Lawrence Ludlow examines that man in this guest post – and argues there are still important lessons to learn from his story about innovation, immigration and freedom of information.
In a previous post some years ago, ‘NASA, the Aerospace Welfare Queen,’ I explored what happens when technology is grafted on to big-government militarism and the bread-and-circuses mentality of the state. The result? The kind of scientific 'achievement' described by Ayn Rand as Project X in her novel Atlas Shrugged. Not very inspiring. But this post will be uplifting. It will focus on a true benefactor of mankind, Johann Gutenberg, the inventor of printing with moveable metal type. His innovative application of printing technologies was not only a showcase example of market entrepreneurialism, but a greater source of benefit to mankind than state-sponsored technologies can ever hope to be. His is a story not only of invention and innovation, but of immigration, opposition to politically connected interests, and freedom of information.
Remember the Millennium?
Nearly ten years ago – in time for the millennium celebrations – Johann Gutenberg (ca. 1400-1468) was singled out as the greatest inventor of the past 1,000 years by the British Broadcasting Company (BBC). Life rated his printing of the Bible as the top event of that time period. In addition, the Exlibris news and discussion group (University of California at Berkeley) dubbed him Man of the Millennium.

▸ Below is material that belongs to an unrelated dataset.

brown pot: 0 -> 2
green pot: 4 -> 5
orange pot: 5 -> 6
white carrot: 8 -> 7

There were good reasons to celebrate Gutenberg's innovation – not to mention subsequent related breakthroughs such as (1) offset printing, which transferred images from page-size plates onto paper beginning in 1904, (2) digital printing, which developed in the 1980s, and (3) web-page publication, which developed in the 1990s and was the result of a decision (in 1988) to end the 30-year stranglehold of the U.S. government on Internet development.
And while some may argue that the origins of the Internet lie in the government-sponsored ARPANET, the ARPANET is yet another example of state-sponsored Frankenstein technology – a relative dead-end that did not yield significant benefits until it was released from its state-enforced dungeon to become transformed by the private sector into the World Wide Web.

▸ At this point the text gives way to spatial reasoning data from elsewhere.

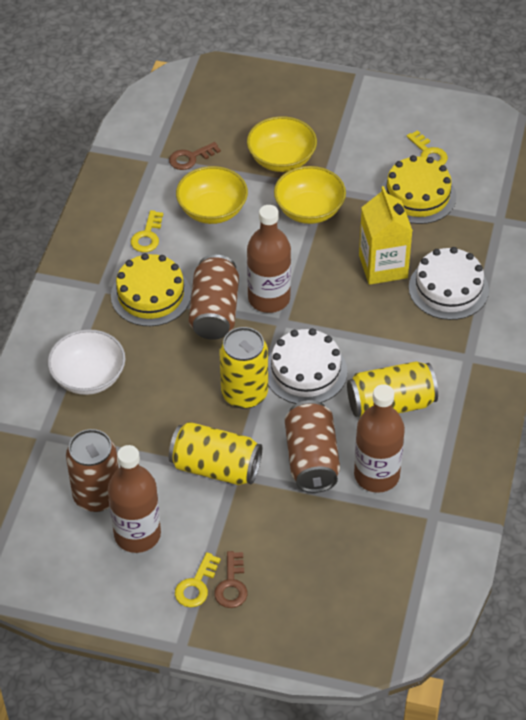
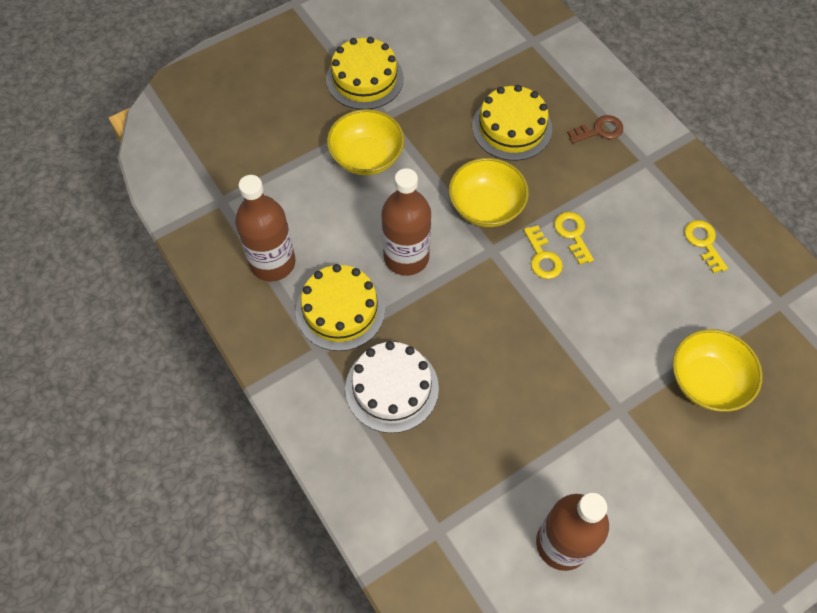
brown can: 3 -> 0
brown key: 2 -> 1
white bowl: 1 -> 0
white cake: 2 -> 1
yellow cake: 2 -> 3
yellow can: 3 -> 0
yellow carton: 1 -> 0

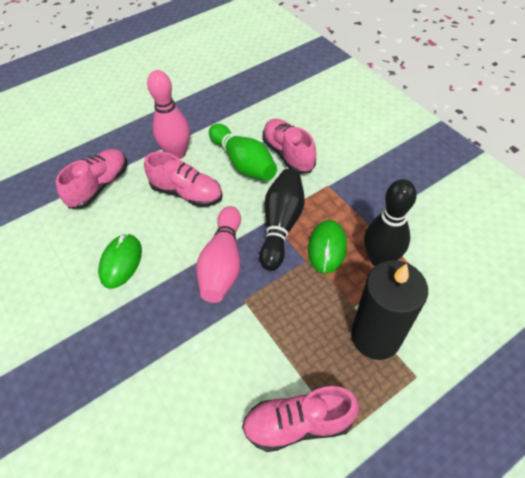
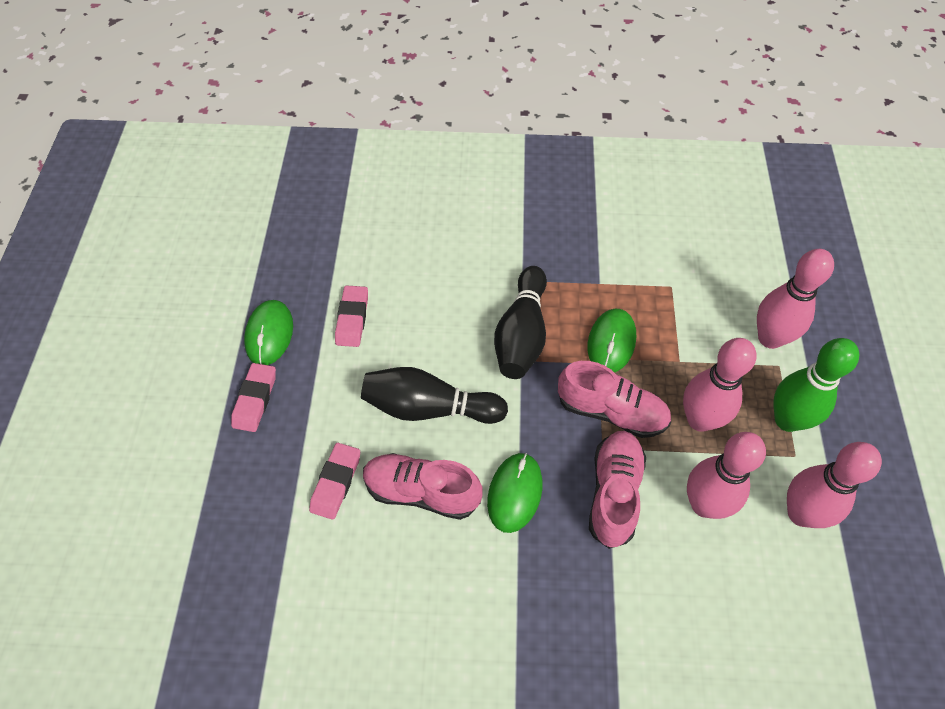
black candle: 1 -> 0
green mouse: 2 -> 3
pink bowling pin: 2 -> 4
pink eraser: 0 -> 3
pink shoe: 4 -> 3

In a sense, the Web has multiplied the potential of Gutenberg's original invention: first, Gutenberg made possible the publishing industry, in which scarce resources are concentrated to fund the dissemination of information from relatively few replication centers; the Web and the app economy take it further, making it possible for everyoneto become a publishing center.
Fact and Fiction: The Discovery of Printing
Let's look at what Gutenberg did and didn't do. He did not invent either book printing or moveable type. In The Gutenberg Bible, James Thorpe, former director of the Huntington Library, points out that the earliest known wood-block printing of a book took place in 9th century China with the 16-foot-long roll of the Diamond Sutra. To produce it, entire pages were carved into flat wooden blocks that were inked and pressed onto paper rolls.

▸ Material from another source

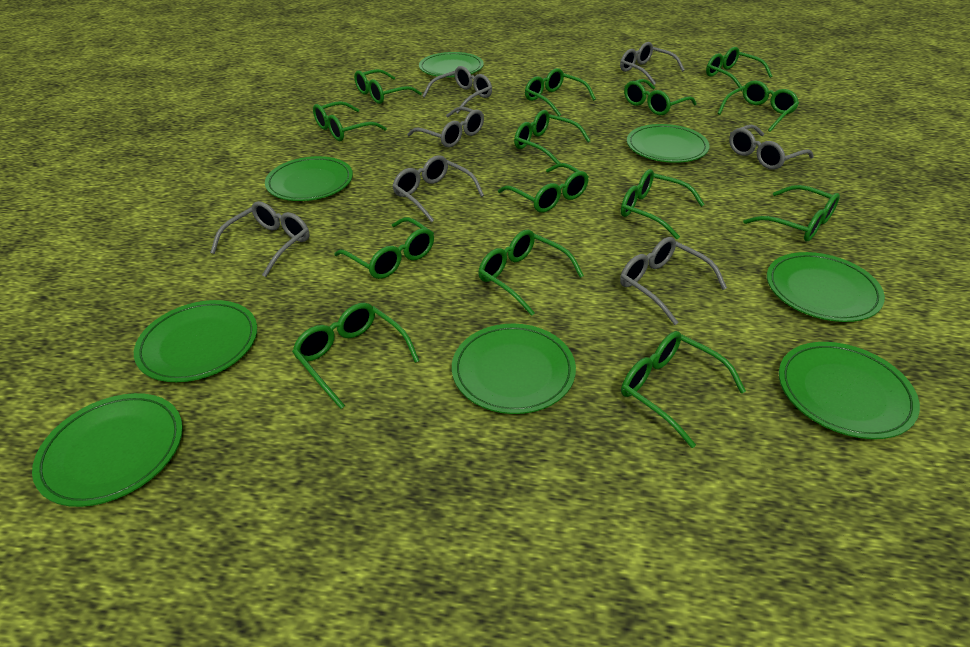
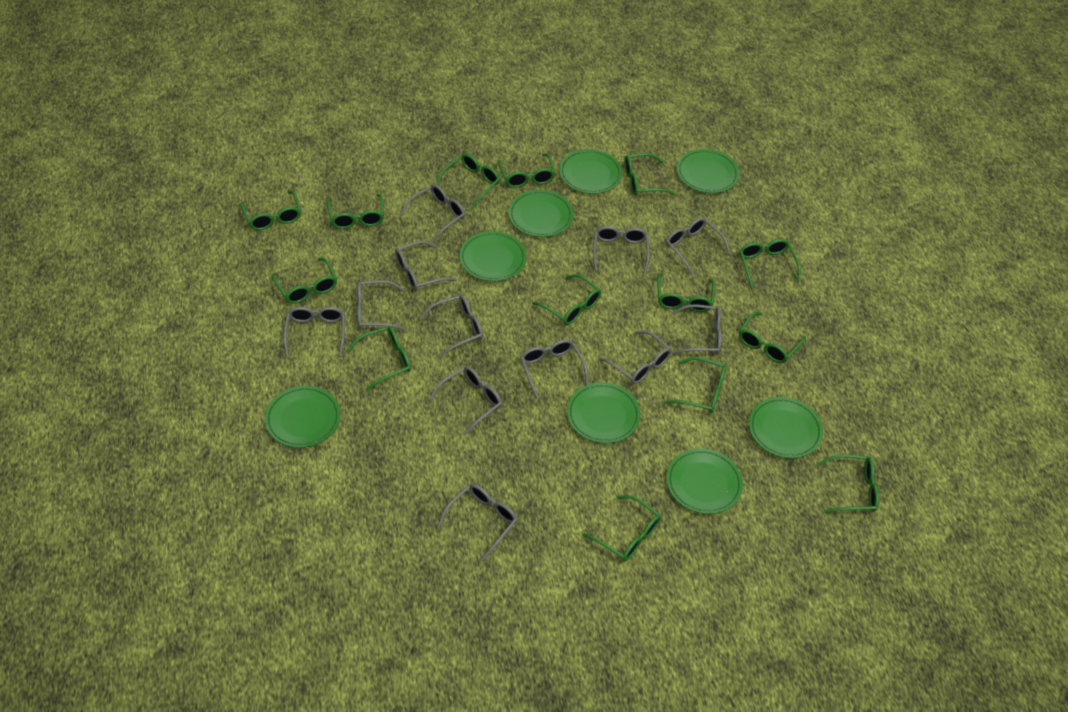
grey glasses: 7 -> 12

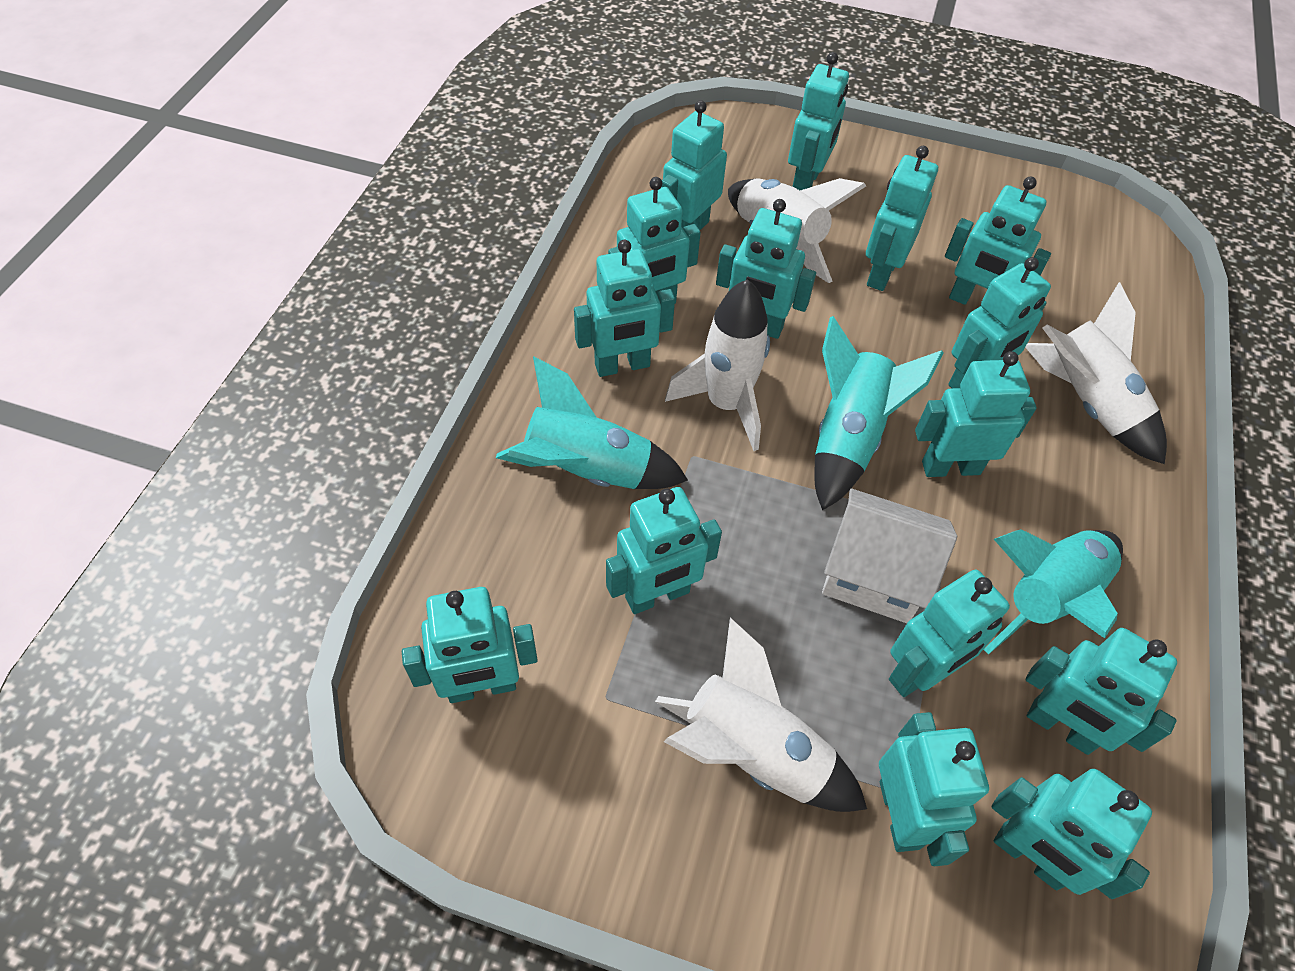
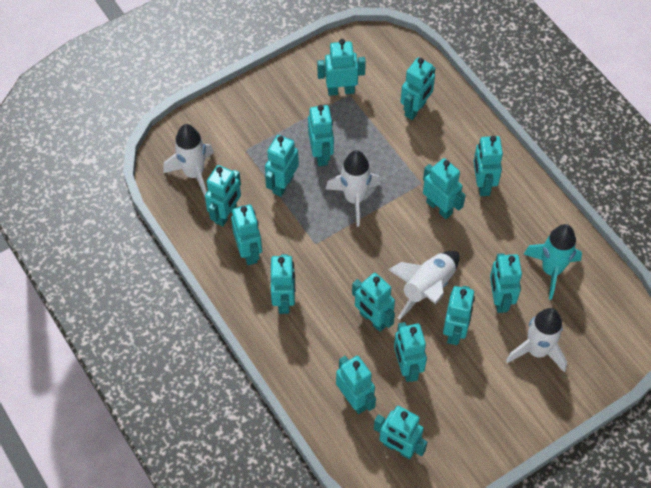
turquoise rocket: 3 -> 1
white house: 1 -> 0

Furthermore, as early as the 11th century, printers in China (and Korea) were experimenting with pieces of moveable type made of baked clay. That invention, however, did not endure in East Asia because too many distinctive pieces of 'type' (the baked-clay letters) had to be created to print a book. In contrast to the 26-letter English alphabet, for example, the Chinese language uses approximately 40,000 ideographs – far too many (at the time) to offer any labour-saving advantages through printing.
Copying Books by Hand
In Europe until the time of Gutenberg, books were copied by hand, usually on some type of parchment (the skin of an adult sheep, goat, or cow) or on vellum (skin from a newborn calf). During the early Middle Ages, most of this copying took place at monasteries in a scriptorium, but by the 13th century, busy manuscript-copying establishments were located in major cities – usually near the early universities where books were in demand. Wherever manuscript copies were made, however, they contained errors.
The quill pens used by copyists – usually made of goose feathers – required frequent refills from ink pots, and the tedium of copying led to errors consisting of repeated or omitted portions of text. Even the introduction of wood-block printing in Europe during the late 14th and early 15th Centuries (usually for illustrations) offered few advantages. For example, wood-block carvings were laborious to create and could be ruined with a single false stroke of the carver's knife. They also wore out quickly and could not produce clear imprints for very long.
And while it is true that manuscript copyists used abbreviations to save time, new books still required about a year to produce. Not surprisingly, they were very expensive. As a result, the literacy rate was low – only 30% in some English towns during the 15th century.
The Printing Press in Action
The idea of printing with reusable pieces of durable, moveable type held definite advantages for Europeans. Since the Latin alphabet had only 23 basic letters, only a limited range of metal pieces of type had to be cast and replicated. Once created, these pieces of type could be arranged into orderly rows and pages of text on a printing forme. The letters were inked up, and damp paper or parchment was lowered onto them to receive the ink impression.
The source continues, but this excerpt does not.